Только когда мы понимаем, что мы сами являемся вместилищем страдания, мы можем открыться его переживанию и тому, чтобы корнем вырвать его причину.
Причина во мне и в тебе; наши желания противоречат законам существования, не в нашей власти изменить законы зависимого происхождения, анатман, дукху и анитью. Единственное, что мы можем сделать, это изменить наши желания и, таким образом, направить наши устремления к достижимой и совместимой с действительностью цели.
Есть пять причин, кормящих страдание: авиджа, санкхара, танха, упадана и камма-бхава.
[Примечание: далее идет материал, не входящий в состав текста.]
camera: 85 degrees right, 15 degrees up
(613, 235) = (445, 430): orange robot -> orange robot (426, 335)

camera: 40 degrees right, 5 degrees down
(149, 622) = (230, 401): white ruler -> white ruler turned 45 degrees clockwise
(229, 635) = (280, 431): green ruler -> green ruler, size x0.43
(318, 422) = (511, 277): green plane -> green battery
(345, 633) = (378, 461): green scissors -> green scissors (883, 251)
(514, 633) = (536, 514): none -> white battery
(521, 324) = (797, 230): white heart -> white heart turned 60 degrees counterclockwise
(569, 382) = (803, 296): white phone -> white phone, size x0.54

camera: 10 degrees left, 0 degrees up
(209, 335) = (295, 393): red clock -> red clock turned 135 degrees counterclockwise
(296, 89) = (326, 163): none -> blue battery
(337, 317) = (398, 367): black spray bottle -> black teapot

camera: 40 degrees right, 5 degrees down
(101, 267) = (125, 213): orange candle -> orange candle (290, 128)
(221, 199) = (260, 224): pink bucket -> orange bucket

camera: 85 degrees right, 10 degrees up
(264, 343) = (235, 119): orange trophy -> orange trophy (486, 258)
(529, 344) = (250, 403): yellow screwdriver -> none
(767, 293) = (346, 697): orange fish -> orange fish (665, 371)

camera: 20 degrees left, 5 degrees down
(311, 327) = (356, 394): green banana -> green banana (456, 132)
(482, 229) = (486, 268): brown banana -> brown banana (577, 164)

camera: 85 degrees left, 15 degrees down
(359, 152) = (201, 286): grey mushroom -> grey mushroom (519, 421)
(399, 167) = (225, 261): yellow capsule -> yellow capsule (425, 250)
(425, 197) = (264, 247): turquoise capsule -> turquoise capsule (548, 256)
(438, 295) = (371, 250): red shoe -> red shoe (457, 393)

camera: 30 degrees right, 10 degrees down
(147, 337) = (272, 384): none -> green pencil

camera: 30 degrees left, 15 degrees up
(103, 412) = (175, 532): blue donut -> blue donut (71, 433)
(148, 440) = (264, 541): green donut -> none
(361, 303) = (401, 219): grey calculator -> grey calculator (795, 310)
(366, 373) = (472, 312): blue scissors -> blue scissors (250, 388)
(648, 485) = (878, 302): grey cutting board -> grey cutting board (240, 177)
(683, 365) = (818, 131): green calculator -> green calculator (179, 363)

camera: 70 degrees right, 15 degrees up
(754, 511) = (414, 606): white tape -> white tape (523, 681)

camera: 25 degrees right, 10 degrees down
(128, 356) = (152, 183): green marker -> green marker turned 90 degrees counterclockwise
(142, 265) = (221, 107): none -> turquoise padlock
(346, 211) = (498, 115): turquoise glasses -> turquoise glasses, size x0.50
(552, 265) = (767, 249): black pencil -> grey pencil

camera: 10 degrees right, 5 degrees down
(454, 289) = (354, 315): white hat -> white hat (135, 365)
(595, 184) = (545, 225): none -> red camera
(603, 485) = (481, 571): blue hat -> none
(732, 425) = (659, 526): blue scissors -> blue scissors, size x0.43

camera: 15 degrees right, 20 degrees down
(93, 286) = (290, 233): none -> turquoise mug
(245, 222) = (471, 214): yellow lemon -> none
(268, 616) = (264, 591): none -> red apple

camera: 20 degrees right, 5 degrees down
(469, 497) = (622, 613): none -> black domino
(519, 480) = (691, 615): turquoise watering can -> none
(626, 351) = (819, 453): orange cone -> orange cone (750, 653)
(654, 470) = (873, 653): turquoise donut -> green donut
Авидья (авиджа – неведение) и является главной причиной, по которой появляется ложное желание. Неведение также называется манией самости. Мы думаем, что внутри нас есть постоянная, неизменная сущность, и именно под ее влиянием все окружающее рассматривается и оценивается с эгоцентрической точки зрения собственных желаний (танха). Наша европейская идея о постоянном неизменном Эго влечет за собой непреодолимое стремление к непреходящему миру с его непреходящими радостями, а так как это недостижимо, возникают разочарование, страдание и отчаяние.
Санкхары, или ментальные тенденции, кармически обусловленные устремления к желаемому – плоды иллюзии самости (Эго-сознания) – порождают сознание (винняна, виджняна) и психофизический организм (нама-рупа), которые и используют свои чувства в качестве инструментов для осуществления своих желаний (танха). Если эти желания удовлетворяются, возникает привязанность (упадана) к объектам, несущим удовлетворение. Но если они не удовлетворены, рождается страстное желание (лобха), устремление к таким объектам и антипатия, ментальная оппозиция, отвращение (патигха, доса) по отношению к тому, что мешает достижению желаемого. Таким образом, лобха и доса – это две стороны одной и той же силы, т.е. танха. А привязанность (упадана), независимо от того, возникла ли она в результате жадности или ненависти, постоянно связывает нас с круговоротом бытия. Причина страдания – привязанность к данным формам жизни, причина, которую мы вновь и вновь сами же создаем. Это и есть закон Кармы, т.е. закон поведения и деятельности. Именно наша воля, наше пылкое желание создает мир, в котором мы живем, и организм, который ему соответствует. Таким образом, танха – неявная форма упаданы – обусловливает непрерывный процесс становления (кама-бхава) в направлении желанных форм существования и в соответствии с индивидуальным уровнем развития с присущими ему законами, которые и создают постоянную смену ментальных и телесных элементов.
Когда достигается знание, страданию приходит конец. Неведение и ложное желание – это теоретическая и практическая сторона одного и то же явления. Пустая абстрактная форма ложной воли – это неведение. Конкретное осуществление неведения – это ложная воля. В действительной жизни и то и другое едино. Причина страдания – желания. Они причиняют страдания, поскольку мы желаем того, что непостоянно, изменчиво и подвержено гибели. Именно непостоянство предмета желания вызывает разочарование и сожаление. Все удовольствия – преходящи, их источник преходящ, их цели преходящи.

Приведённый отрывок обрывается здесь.